Le mouvement des “ coléreux ”, “ la France oubliée ”, à partir des réseaux sociaux, avait commencé dans le Périgord dès le début de l’année 2018 suite à la limitation de vitesse à 80 km/heure par le gouvernement de “ Paris ”, puis a pris de l’ampleur à la suite de l’augmentation des prix du carburant dès octobre. Grâce aux réseaux sociaux comme Facebook, les groupes locaux se multipliaient dans toute la France, principalement dans les zones périphériques aux grands centres urbains.
Le mouvement de contestation protéiforme et hétérogène s’emparait du symbole du gilet jaune, gilet de sécurité que tous les automobilistes doivent avoir pour se signaler efficacement en cas de panne : être vu, et désormais être entendu en se manifestant au niveau notamment des carrefours ou rond point de routes, avec des barrages filtrants ou bloquants, ce que certains journalistes ont qualifié de “ révolte des ronds points ”.
Facebook a permis de dresser la carte de ces groupes dont le nombre s’élevait à 300 début janvier ; le nombre d’adhérents et le nombre de commentaires a permis aux médias et surtout aux forces répressives de l’État bourgeois d’en faire une carte précise et d’identifier les groupes les plus importants, dont ceux “ nationaux ” et non plus locaux. Ainsi le géographe Hervé Le Bras réalise en novembre 2018 une carte de la France du pourcentage des gilets jaunes rapporté à la population à partir des chiffres fournis par le ministère de l’intérieur : la région île de France est parmi les moins pourvoyeuses de gilets jaunes, et les plus hauts pourcentages (1,8 à 6,8%) concernent des régions comme le Centre, l’Est et le Nord, le Sud de la Bretagne, le Sud Pyrénéen, dont certaines sont connues pour un taux d’abstention élevé lors des élections et un vote fort pour le parti de Marine Le Pen.

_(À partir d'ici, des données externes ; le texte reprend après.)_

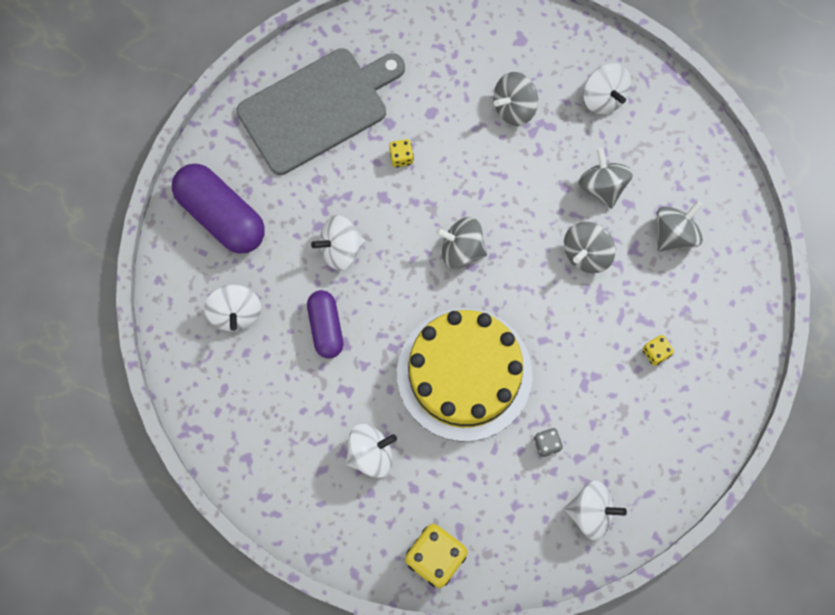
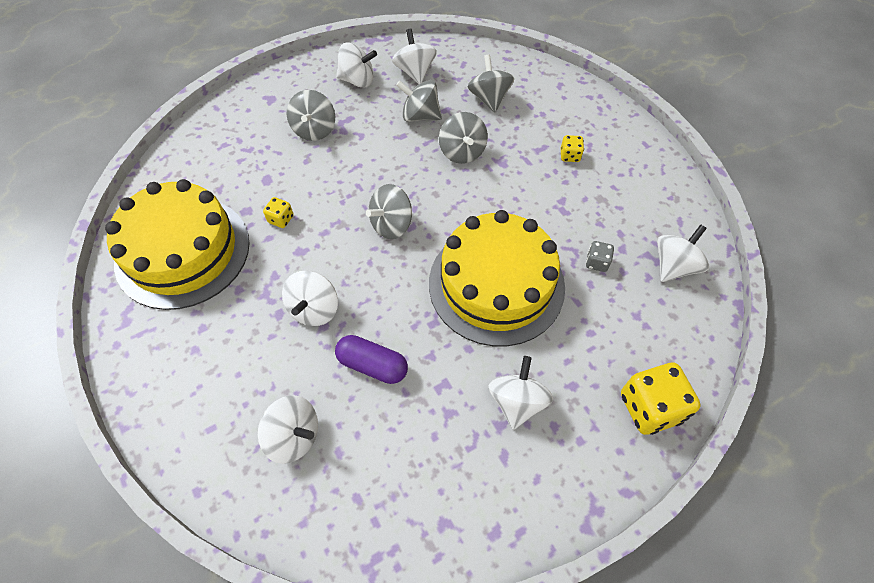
camera: 55 degrees left, 15 degrees down
(221, 216) = (194, 388): purple capsule -> none
(317, 109) = (183, 251): grey cutting board -> yellow cake
(656, 141) = (415, 72): none -> white spinning top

Les gilets jaunes ont quitté les ronds points pour manifester au niveau des cœurs des centres urbains, où se concentrent les “ richesses ” et le pouvoir, et les manifestations se déroulent chaque samedi depuis novembre. Le ministère de l’intérieur fournit les chiffres des manifestants qui de 288 000 en novembre ne seraient plus que 60 000 fin janvier 2019. Les organisateurs et certains syndicats de policiers en dénombre beaucoup plus.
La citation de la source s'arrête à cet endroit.